Even the most optimistic estimate is very bad.

foxconn factory workers very satisfied:

[decora]

foxconn factory workers very satisfied: 100%, with no dissent! amazing.

when interviewed, every last worker expressed their deepest appreciation for their bosses, and how much they love working together for harmonious success of the company, which they love and admire deeply.

Re:foxconn factory workers very satisfied:

[BasilBrush]

And your mobile phone was made where, hypocrite?

Apple Haters ignore the fact they are more guilty

[SuperKendall]

foxconn factory workers very satisfied: 100%, with no dissent! amazing.

Who makes your Android phone?

Some company that cares even LESS for their workers. At least Apple is trying to help and improve things, but China has a very servile culture embedded that has been pushed on them for many generations. They have a factory culture that has been as it is for a long time now and change is not instant.

So every dig you take at Apple and Foxconn labels you a dirty hypocrite if you use any electronics whatsoever, because even more people suffered for your device to be made...

Re:No risk for me

[BasilBrush]

This is what I came here to say. If you think that those apps are legitimate or at least only a positive, you are either very desperate, underage, or a moron of the highest order. In the case of the first, I'm sorry you don't have the brains to find actual free porn/cheesecake pics, in the case of the second you're not clever enough to ascend to the next level of porn, and in the case of the third your phone is too smart for you, please take it back.

Ah right. It's the user's fault.
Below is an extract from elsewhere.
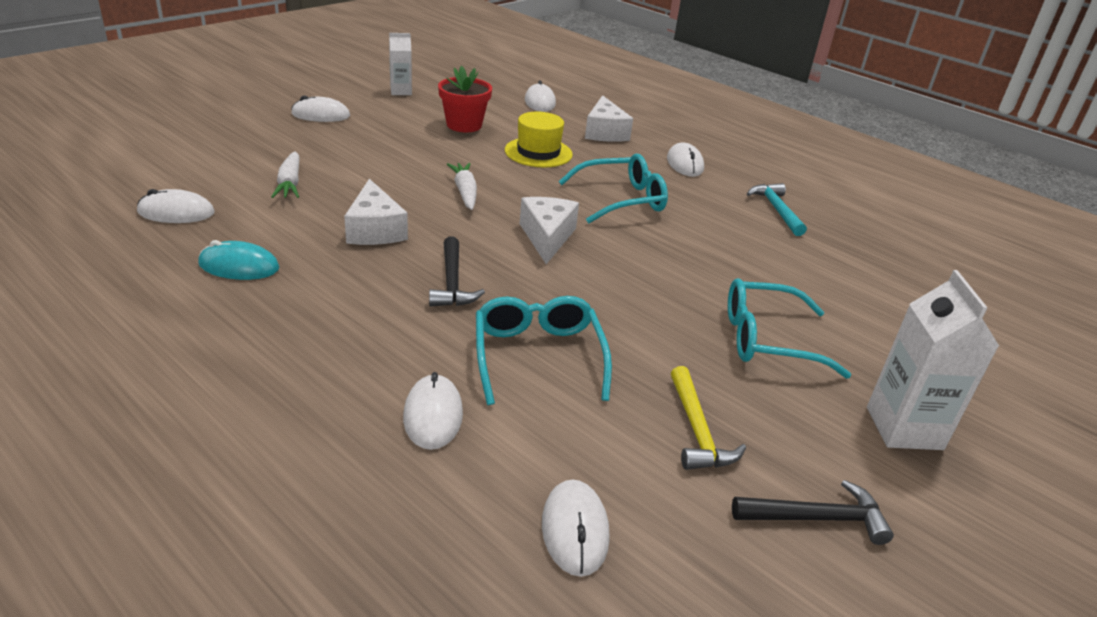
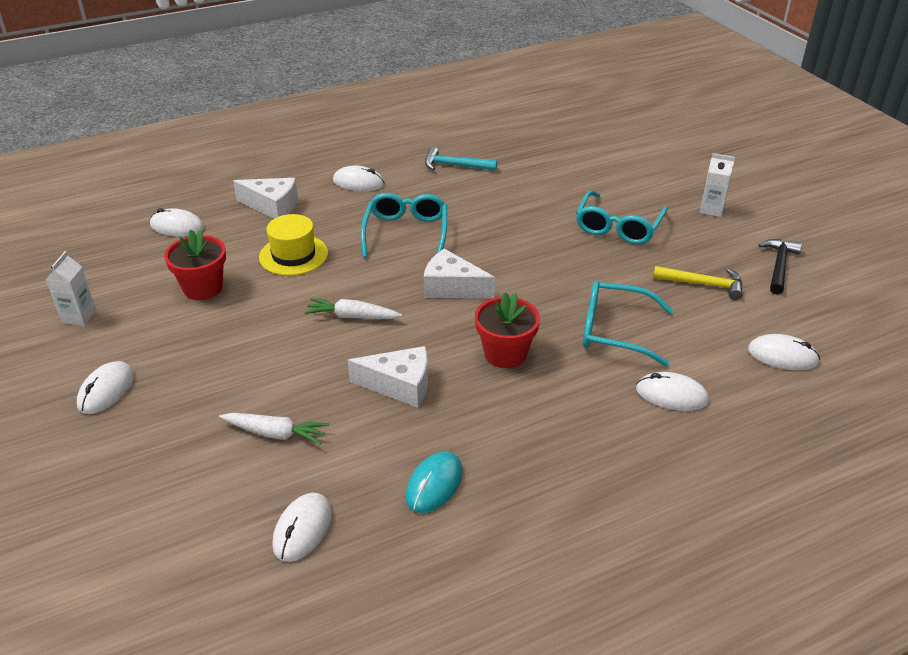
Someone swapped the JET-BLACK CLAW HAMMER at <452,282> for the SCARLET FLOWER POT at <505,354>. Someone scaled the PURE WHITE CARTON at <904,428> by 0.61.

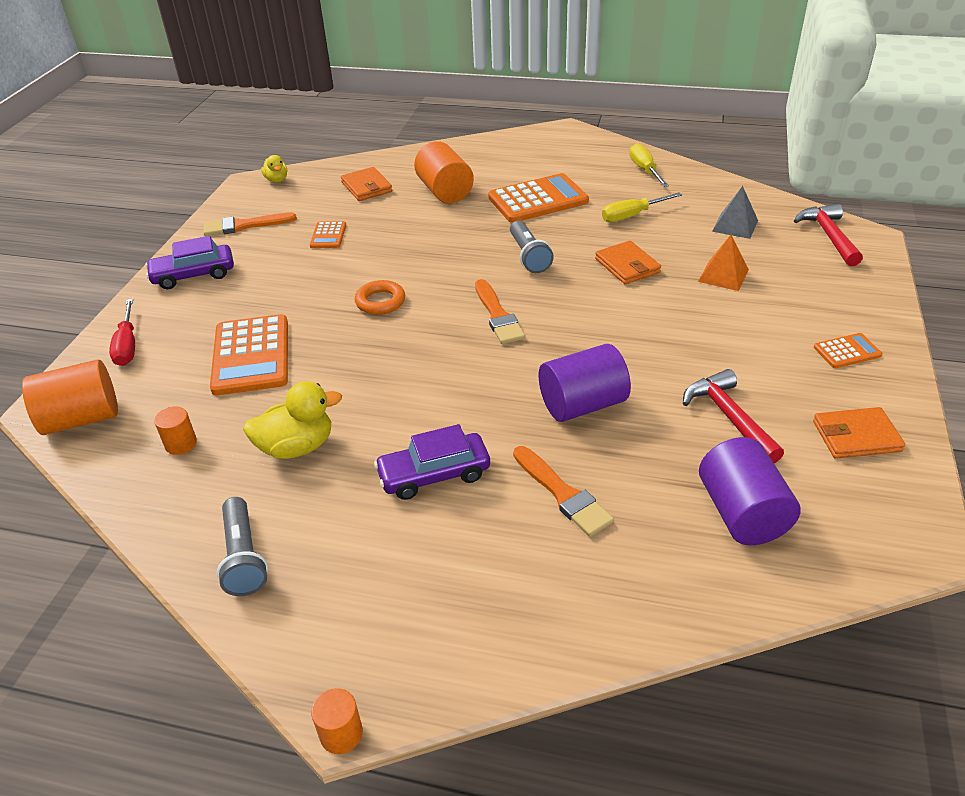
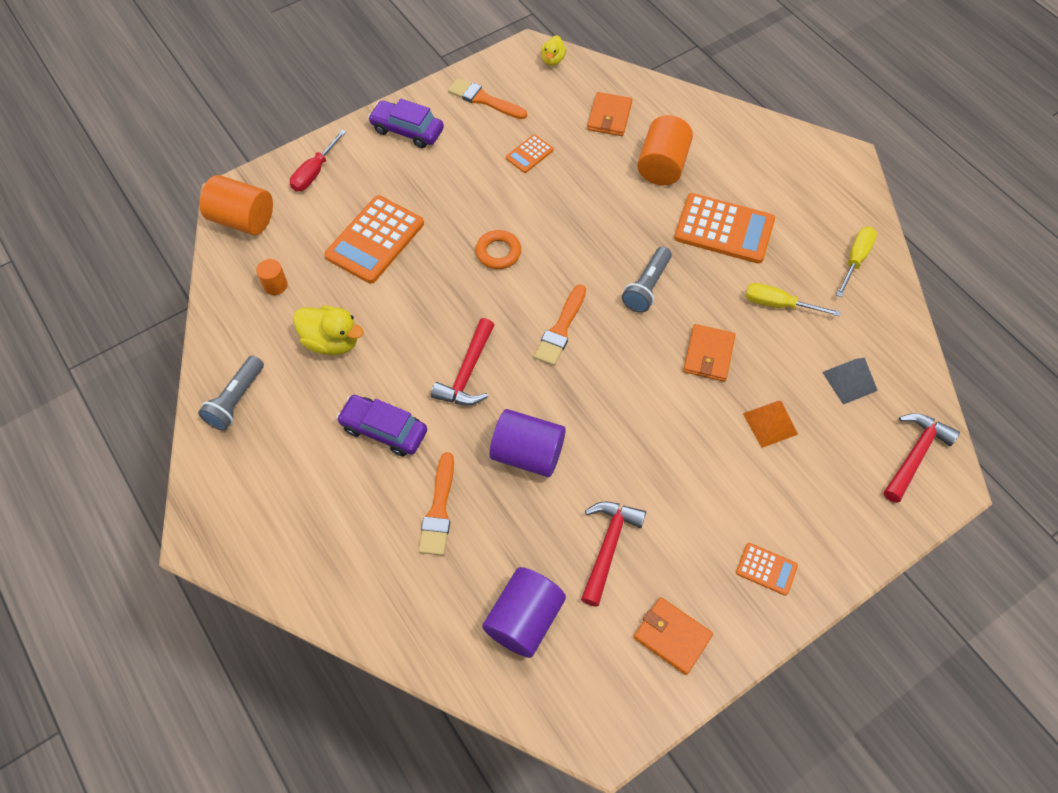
Someone took away the ORANGE-COLOURED CYLINDER SHAPE at <341,733>. Someone put down the SCARLET CLAW HAMMER at <467,372>.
The classic excuse for bad IT systems.

Why Am I Not Surprised

[rhook]

Look at this list of infected apps.

iApps7 Inc Counter Elite Force Arcade & Action
iApps7 Inc Counter Strike Ground Force Arcade & Action
iApps7 Inc CounterStrike Hit Enemy Arcade & Action
iApps7 Inc Heart Live Wallpaper Entertainment
iApps7 Inc Hit Counter Terrorist Arcade & Action
iApps7 Inc Stripper Touch girl Entertainment
Ogre Games Balloon Game Sports Games
Ogre Games Deal & Be Millionaire Sports Games
Ogre Games Wild Man Arcade & Action
redmicapps Pretty women lingerie puzzle Photography
redmicapps Sexy Girls Photo Game Lifestyle
redmicapps Sexy Girls Puzzle Brain & Puzzle
redmicapps Sexy Women Puzzle Brain & Puzzle

These are all Facebook type games that idiots play.

Re:No risk for me

[jedidiah]

No. We should stop pretending that OS and application design choices don't matter. They can't stop everything but they can avoid the sort of nonsense that happens in Windows. When it comes to "social engineering" in Windows, the bar is simply much lower. No degree of self-delusion on yoru part will change that.

You can be smug when Android or iPhone or Linux or MacOS has the same sort of "browse this webpage get infected" problem that Windows has.